Juli 2017. Meine erste GS/K50 war gerade frisch gestohlen, und ich wollte schraddeln, ohne noch im Besitz eines Mopeds zu sein. Ich erinnerte mich an eine Harley Fat Boy, welche die deutlich bessere Hälfte vor 6 Jahren von ihrem verstorbenen Vater geerbt hatte. Ich musste sie damals aus dem Westerwald in die Niederlande überführen - was schlimm genug war. Auf diesen 140 km verlor sie 4 ihrer Motorschrauben (EUR 110,- Bei BMW/Harley Kohl). Sie plante damals, den Führerschein zu machen - gab dieses Ansinnen jedoch nach der 3. Fahrstunde (im Winter) auf. Seit dem stand (und steht) die Harley auf dem Gnadenhof bei einem Freund, angemeldet, versichert und durch diesen gut gepflegt - und wartete darauf, von einem Dummen gefahren zu werden. Viel war an ihr nicht mehr im Originalzustand. Für den Eintrag der Auspuffanlage war der Vorbesitzer 400 km bis nach Norddeutschland gefahren, wo es wohl einen TÜV gab, der ausschließlich gehörlose Prüfer beschäftigte (oder so), und der für die weitreichende Toleranz gegenüber überfetten Mopeds aus Milwaukee bekannt war. Über den Tank verlief ein Lederstreifen, in den Zündhütchen von Schrotpatronen eingearbeitet waren, und am Stert hingen lederne Packtaschen mit Bömmeln. Zwei winzige Rückspiegelchen waren vorhanden, verloren aber bei laufendem Motor dank Vibrationen sofort ihre Funktion. Auch die restlichen 325 Kg dieses stählernen Wahnsinns waren höchst grenzwertig. Bremsen waren zwar vorhanden, zeigten aber keine spürbare Wirkung. Das scheint bei Harley zur Folklore zu gehören.
Mit diesem Monstrum aus Mordor wollte ich nun zum Treffpunkt meiner Kumpels vom Aachener Stammtisch fahren. Ich kam aber nur bis kurz vor den Ortsausgang von Vaals. Dort wurde ich von einem Polizisten auf einer F800 überholt und angehalten. Ich sollte ihm folgen - zu einer Überprüfung des technischen Zustands. Mir erschien diese geplante Überprüfung wie ein Worst-Case Szenario, welches möglicherweise mit einer einstweiligen Erschießung des Fahrers enden könnte. Am westlichen Ortsausgang von Vaals, hinter der ersten Serpentine der Mergelland-Route, wurde ich auf einen Schotterparkplatz gelotst. Dort wimmelte es von Polizei, und der RDW (der NL-TÜV) hatte ein großes Zelt errichtet. Als ich auf den Platz donnerte, schienen sich alle die Hände zu reiben. Da ich momentan das einzige Opfer war, standen plötzlich etwa 20 Beamte und Prüfer um micht herum. Die Stimmung schien ausgezeichnet (außer bei mir). Manche schienen gar Tränen vor Lachen in den Augen zu haben.

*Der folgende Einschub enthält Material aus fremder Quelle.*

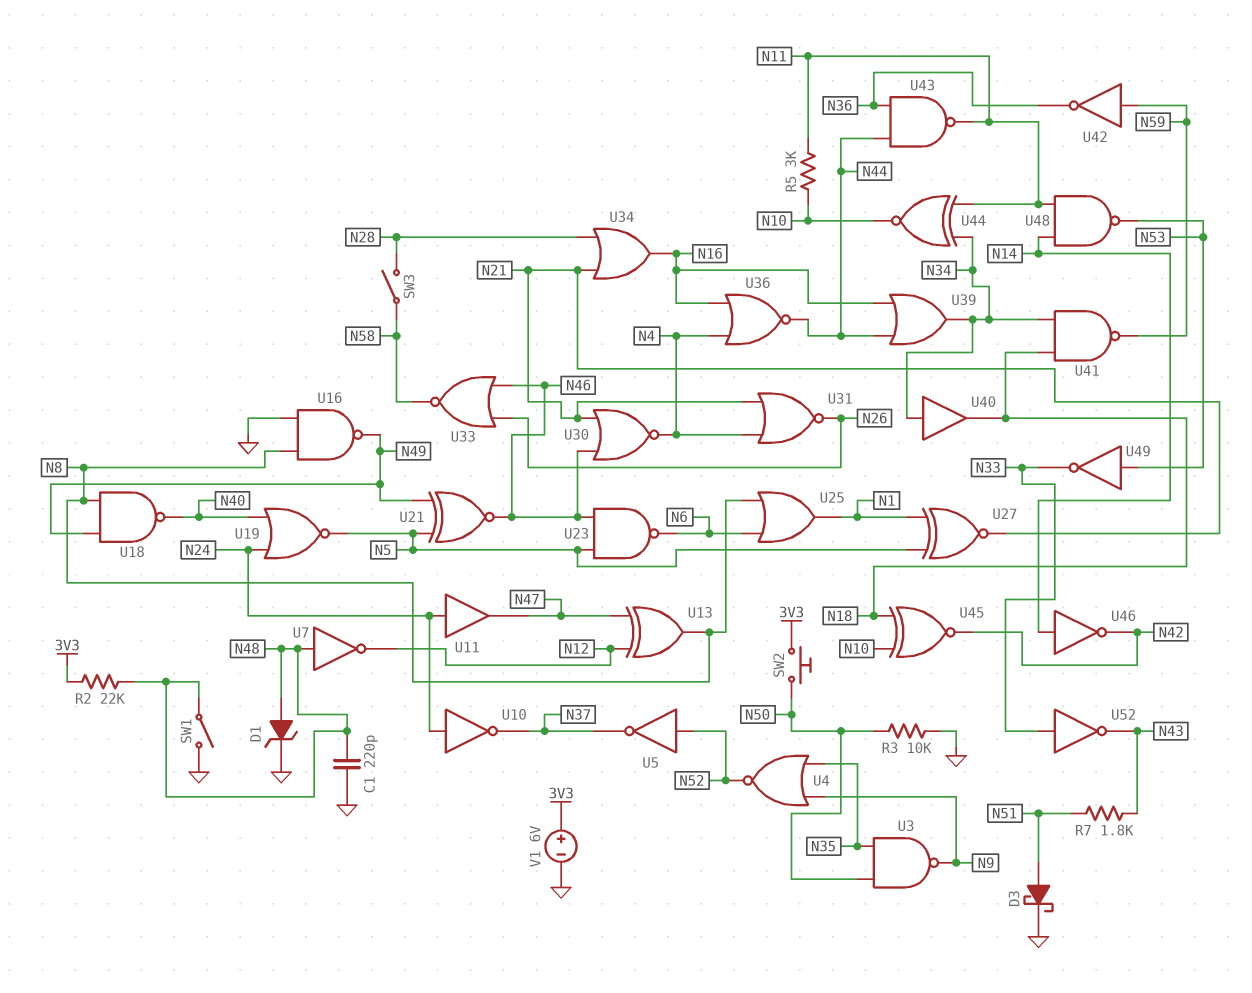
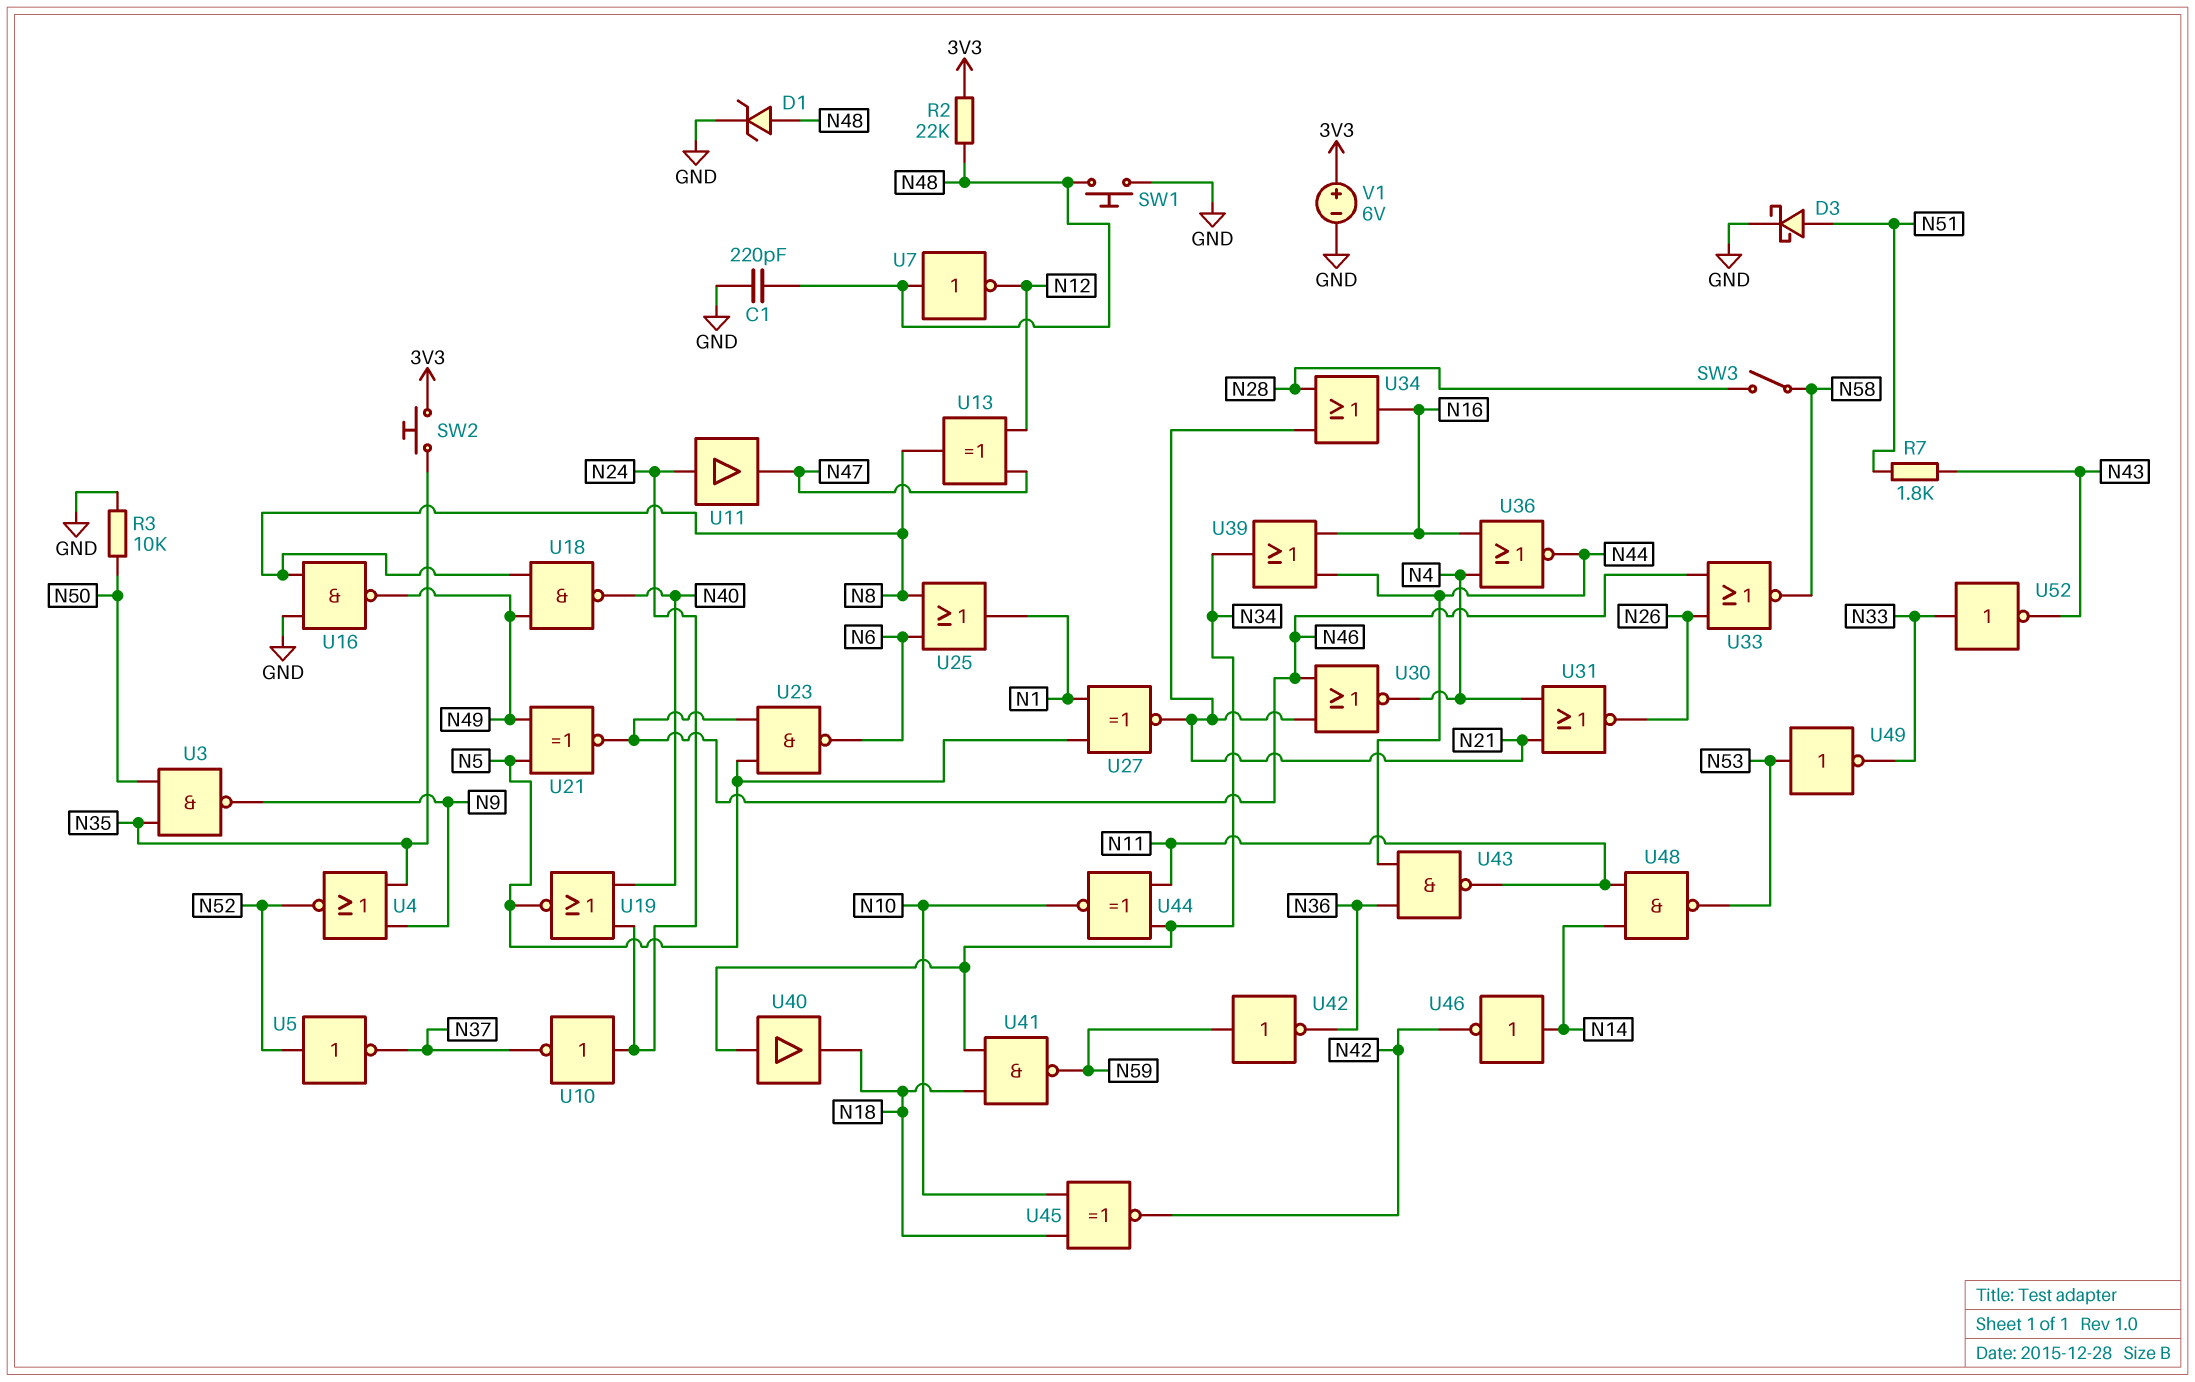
R5: 3k (N10, N11) -> none
SW1: switch (GND, N48) -> button (GND, N48)
SW2: button (3V3, N50) -> button (3V3, N35)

Bremsen und Spiegel und anderes Gedöns interessierten die blau Gewandeten nicht wirklich. Sie triggerten mehr auf die Geräuschemissionen. Ich sollte den Motor starten und eine bestimmte Drehzahl einhalten. Als ich dies tat, stoben alle Vögel im Umkreis von 500 m auf. In einer Pfütze bildeten sich Kreise, und der Zeiger vom Geräuschpegelmessgerät wickelte sich um den Anschlag. Ich sah allen Beteiligten an, dass sie mit mir wohl den 'Catch-of-the-day' gemacht hatten. Ein RDW Prüfer verschwand mit dem Messprotokoll im Zelt. 5 Minuten später kam er zurück, mit sorgengramer Miene. Als er mit seinen Kollegen sprach, wirkten auch diese nicht glücklich. Schließlich trat ein Polizist an mich heran, gab mir die Papiere und wünschte mir eine gute Fahrt.
Da ich mich immer noch wie der Staatsfeind Nummer 1 fühlte, fragte ich nach Details. Der Polizist antwortete (etwas kryptisch): "1996, nicht homologenisiert". Übersetzt: Für dieses Baujahr gibt es keine zulässige Geräuschemission. Wäre die Kiste auch nur 1 Jahr jünger gewesen, so wäre ich jetzt tot, und die Kiste weg. Und zwar dauerhaft weg.